Por ello es tan importante que aquellos a quienes incumbe un papel de
liderazgo de la opinión pública, escritores, periodistas, historiadores,
críticos literarios, docentes, intelectuales y profesionales en general,
transmitan sensatez y sabiduría al respecto.

Y sin embargo…

Nací en Buenos Aires, tras la segunda guerra mundial. Cursé mis estudios
universitarios en París y en Oxford. En esta última mi mujer y yo
residimos por treinta y cinco años, pero la abandonamos hace siete para
mudarnos a Luca, en Italia. Pasamos ambos, además, por muchos años, largas
y frecuentes temporadas en Portugal, país del que Ana es oriunda, y en
Bélgica. En todos estos lugares, salvo la Argentina, que dejé adolescente,
he tenido ocasión de medir el grado de antisemitismo local. Siempre lo
encontré escaso en los círculos intelectuales. Portugal, sin embargo, es
el eslabón más débil, sin duda en razón de su pobreza económica y atraso
cultural. Incorporado desde hace poco al bienestar y a la información, con
nimia tradición de apertura al mundo durante varios siglos, muestra un
nivel alto de ignorancia y prejuicio en relación a los judíos, incluso
entre la población más instruida.

Igualmente negativa es la situación entre los intelectuales españoles.
Nunca he vivido en España, pero mis intereses literarios, históricos y
lingüísticos me han llevado a acercarme con particular simpatía a todo lo
español. Esta proximidad, nacida del afecto, me ha permitido concluir, con
tristeza, que el antisemitismo florece en España como en ningún otro país
de la Europa occidental y central. Lo he observado no en la península, sino
en Oxford, lugar de paso o de permanencia para muchos intelectuales
ibéricos.

Las anécdotas que relataré a continuación harán ver cómo el antisemitismo
español vive y colea como pocos.

La primera proviene de principios de los años setenta: mi encuentro con
Pío Navarro Alcalá Zamora, joven, por esas épocas, muy simpático, con quien
coincidí en un almuerzo en Saint Antony´s College, feudo entonces de
Raymond Carr, celebérrimo siempre en España. Durante la conversación le
aclaré al visitante español, entre tantos otros temas que tratamos, que soy
judío. Recuerdo su sonrisa en ese momento. Pocos días después un conocido
de ambos, Rogelio Rubio Hernández, que también estudiaba en Oxford, me
dijo: "Oye, cenando una de estas noches con varios amigos españoles, uno
de los comensales, contó, como algo verdaderamente extraordinario, que
había encontrado a un judío en Saint Antony´s. Se refirió a ti en estos
términos: "Ayer comí con un judío", y quedó muy claro que el judío en
cuestión eras tú. Parecía muy sorprendido de que hubiese judíos en Oxford".
Rogelio agregó que el tono había sido hostil.

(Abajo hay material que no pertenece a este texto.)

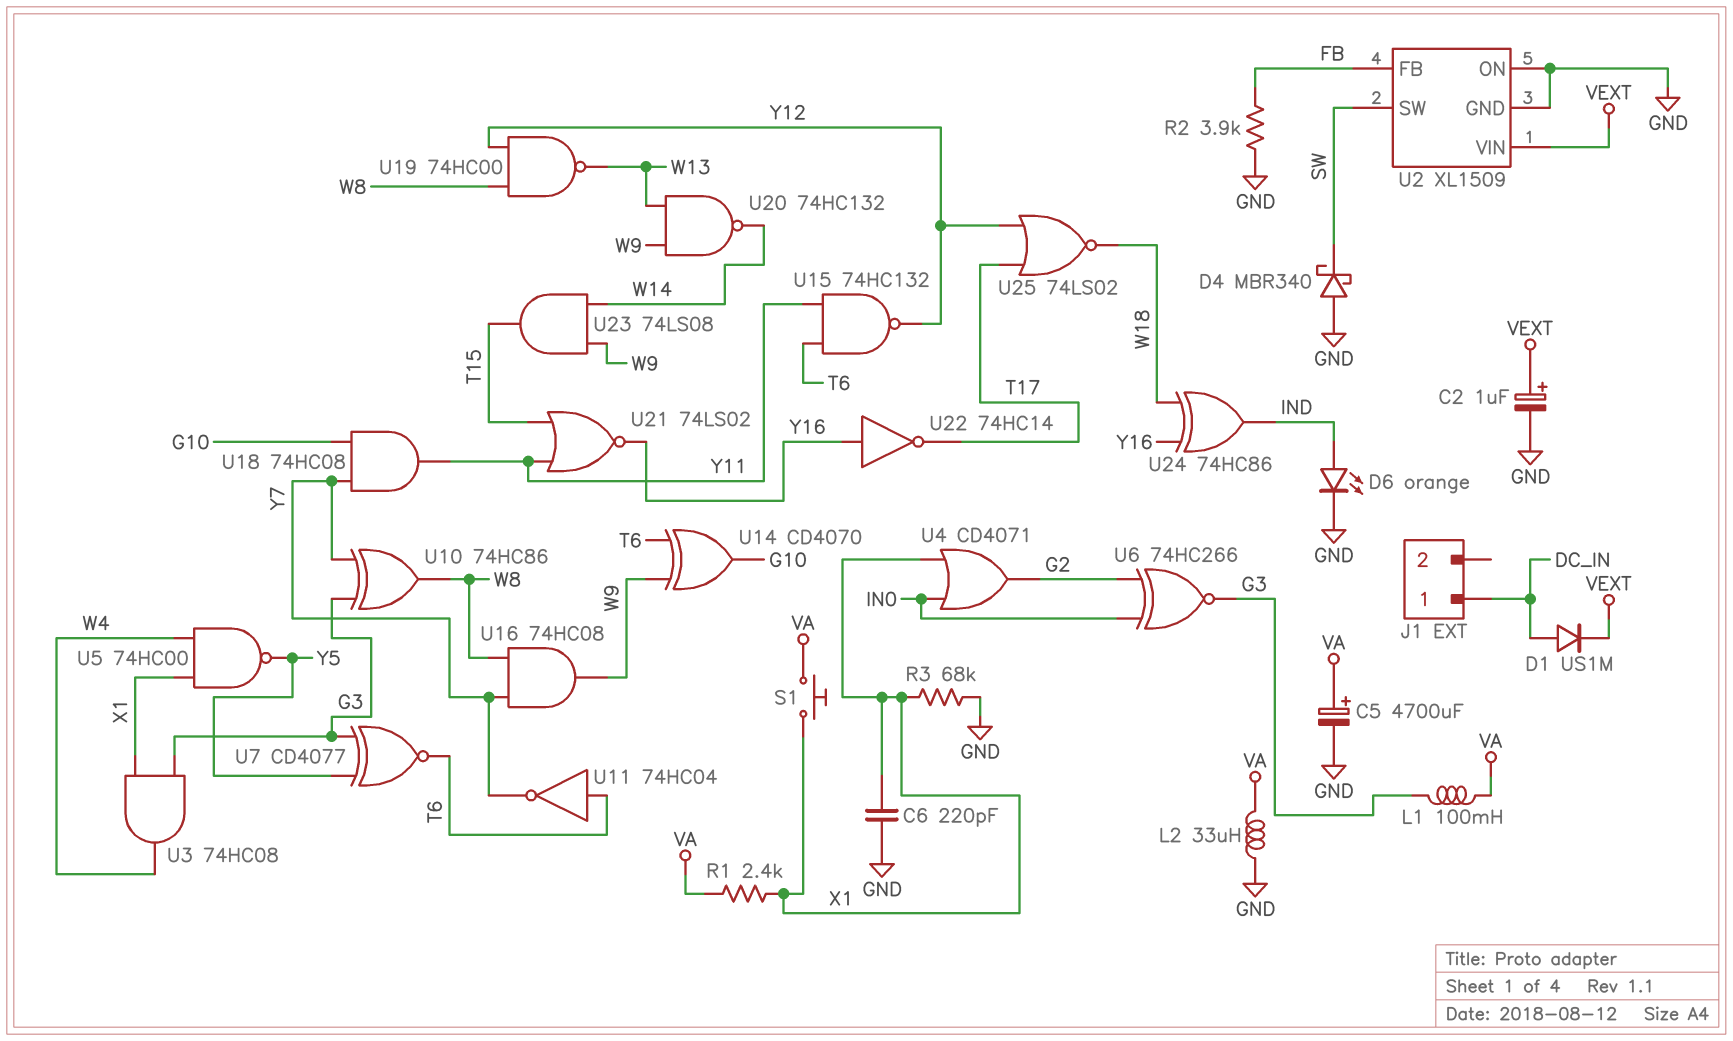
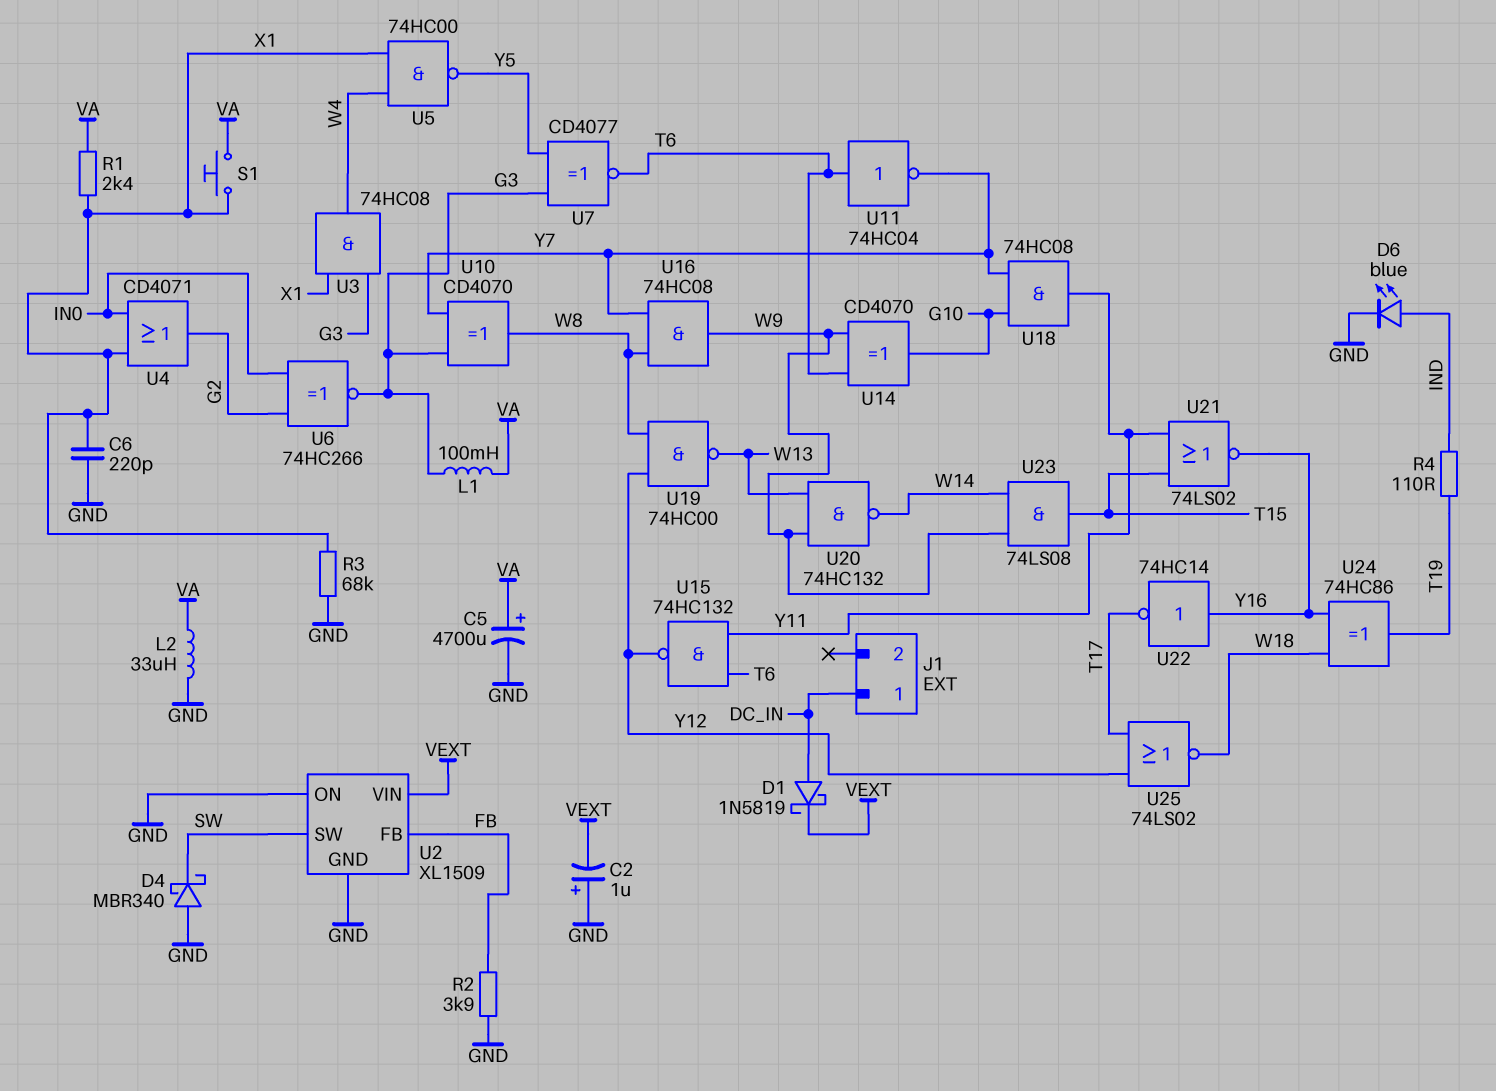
C2: 1uF (plus VEXT, minus GND) -> 1uF (plus GND, minus VEXT)
D1: diode US1M (A DC_IN, K VEXT) -> schottky 1N5819 (A DC_IN, K VEXT)
D6: LED orange (A IND, K GND) -> LED blue (A IND, K GND)
R4: none -> 110 (IND, T19)
U10: XOR 74HC86 (in G3, in Y7, out W8) -> XOR CD4070 (in G3, in Y7, out W8)
U24: XOR 74HC86 (in W18, in Y16, out IND) -> XOR 74HC86 (in W18, in Y16, out T19)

Nunca antes ni después, que yo sepa, nadie se refirió a mí de esa manera.
Que este español pensase que mi rasgo más distintivo, aquel por el que
podía o - peor aún - debía identificarme fuese mi judeidad, me dejó
pasmado. Como tantos otros judíos, no conservo de la religión de mis
antepasados sino la piedad que me inspira su recuerdo y no me siento en
nada diferente a los cristianos que me rodean, muchos de los cuales tienen
hacia su propia religión una actitud muy similar a la mía con el judaísmo.

Si yo no le hubiese aclarado a Pío Navarro Alcalá Zamora que soy judío, él
jamás lo habría podido deducir de ninguna de mis palabras, ni de mi
conducta, ni de mi aspecto físico, porque ninguna condición, salvo mi
piedad por los de mi estirpe, me distingue de un no judío. Por otra parte
pensé que en su breve permanencia en Oxford, donde los judíos somos muy
numerosos, tanto entre los docentes como los alumnos, el joven español no
había podido evitar conocer a muchos más. Sólo que, como nada nos suele
distinguir, y como ningún otro judío parecería haberle declarado su
condición de tal, él no se había enterado. Hubo de volver a España
convencido de su hazaña en haber conocido un judío. Espero que desde
entonces la suerte o el destino le hayan deparado algún encuentro más.
Quiero decir, naturalmente, que espero que haya caído en la cuenta de al
menos un encuentro con otro judío, entre los innumerables que ha de haber
tenido sin reparar en que su interlocutor era judío.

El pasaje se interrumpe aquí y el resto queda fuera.